Feiernde an Tankstellen oder am Auto, Bewirtung von Gästen: Die Polizei im Land hat in der Nacht auf Samstag mehrere Verstöße gegen die Verbote zur Eindämmung des Coronavirus festgestellt. Die Mannheimer Polizei berichtete von „kleineren und größeren Gruppen bis zu 15 Personen“ an Tankstellen und Skaterparks, auf Parkplätzen und an Parks.
Insgesamt ein Dutzend solcher Partys nach Mitternacht habe das Polizeipräsidium registriert. Die Ermittler leiteten Strafverfahren wegen des Verstoßes gegen das Infektionsschutzgesetz ein. Die Freiburger Polizei zählte bis kurz nach Mitternacht etwa 50 Einsätze wegen möglicher Verstöße gegen die neue Rechtslage. Zumeist ging es um spielende oder feiernde Gruppen.

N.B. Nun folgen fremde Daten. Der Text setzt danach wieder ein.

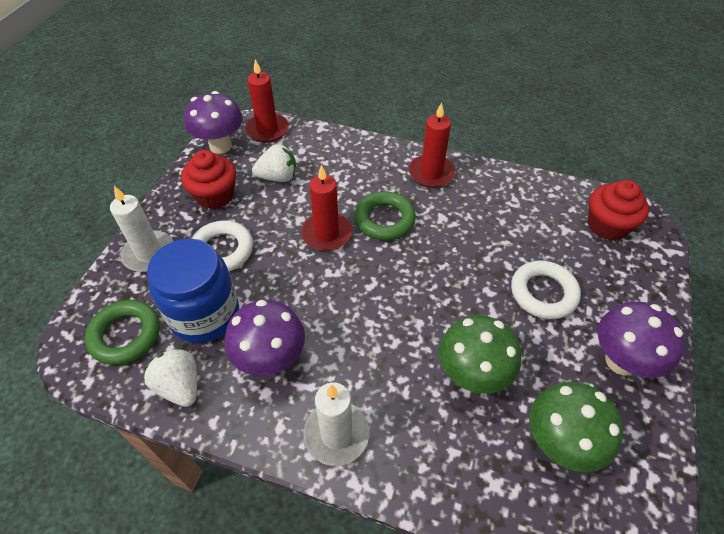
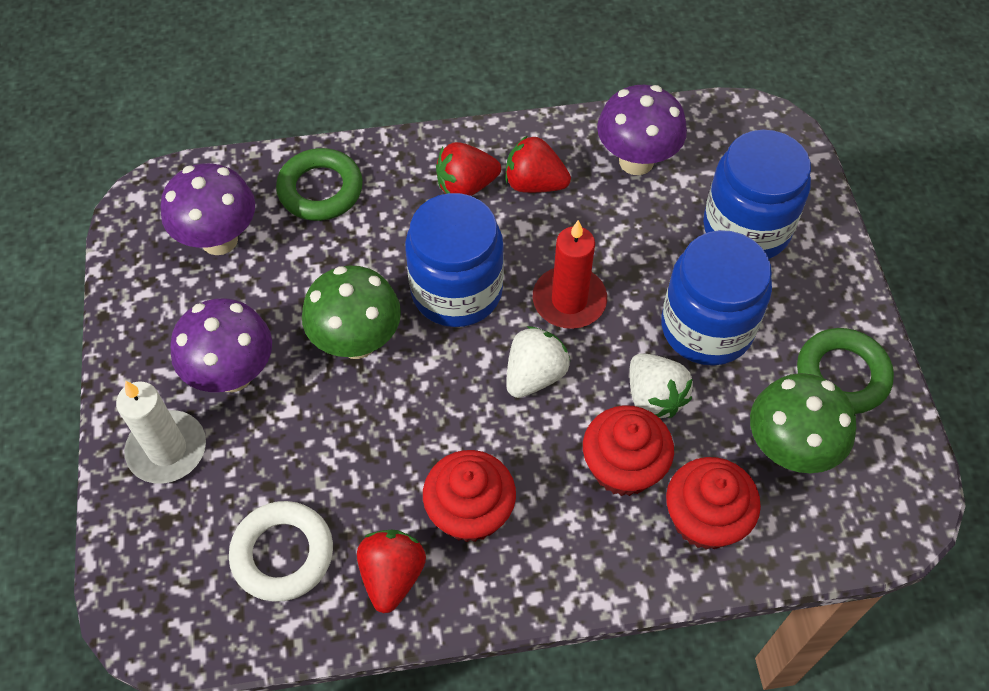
blue jar: 1 -> 3
red candle: 3 -> 1
red cupcake: 2 -> 3
red strawberry: 0 -> 3
white candle: 2 -> 1
white ring: 2 -> 1

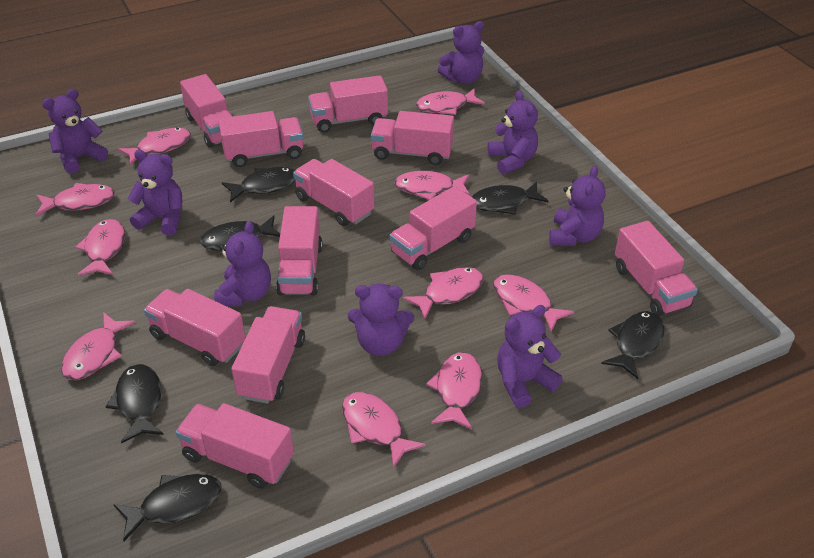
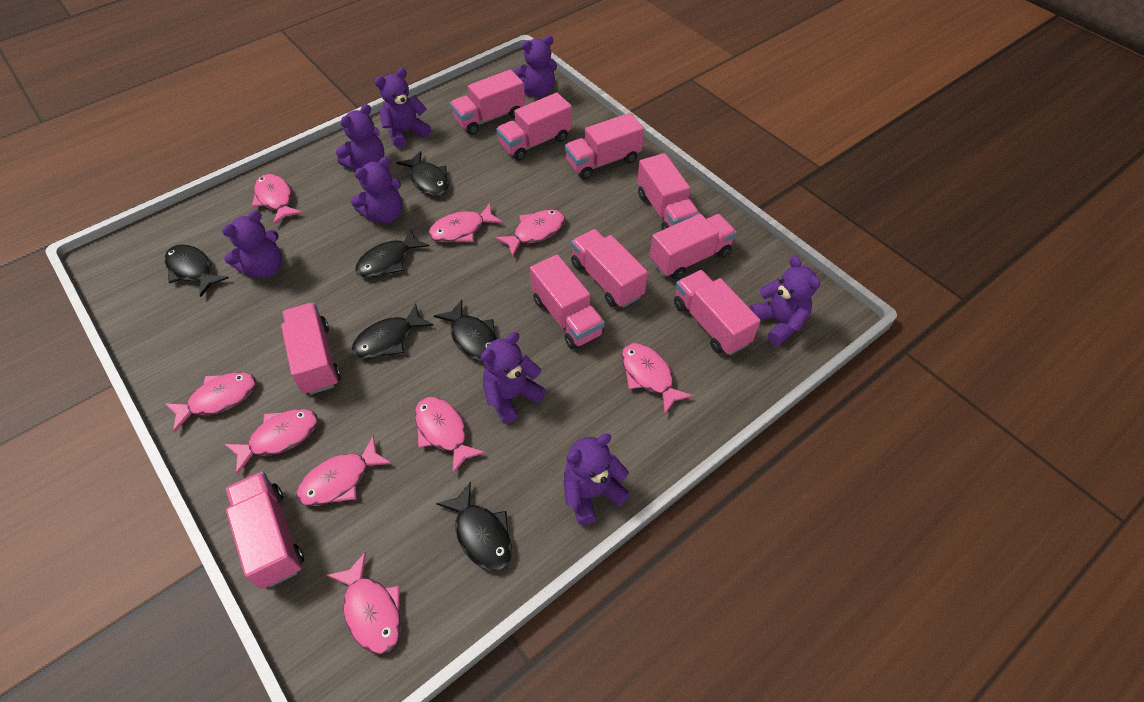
pink fish: 10 -> 9
pink truck: 11 -> 10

In einem Fall in Freiburg hätten sich gegen 1.30 Uhr fünf Männer an einem Auto zum Feiern getroffen, teilte die Polizei mit. Sie verhielten sich aggressiv, einer hustete eine Beamtin provokant an. Gegen die Beteiligten werden Verfahren wegen Beleidigung, Widerstand gegen Vollstreckungsbeamte und Verstöße gegen das Infektionsschutzgesetz eingeleitet. Der Fall sei aber eine absolute Ausnahme gewesen, hieß es von der Polizei.
In Konstanz mussten Beamte am Samstagmorgen die Inhaber einiger Geschäfte aufklären, dass sie nun schließen müssen. Ein Polizeisprecher führte dies auch auf die Unsicherheit vieler Menschen über die neue Rechtslage zurück. „Mittlerweile haben wir es im Griff“, sagte er am Mittag. Größere Gruppen hätten die Beamten nicht registriert. Da spiele das schlechte Wetter wohl eine Rolle.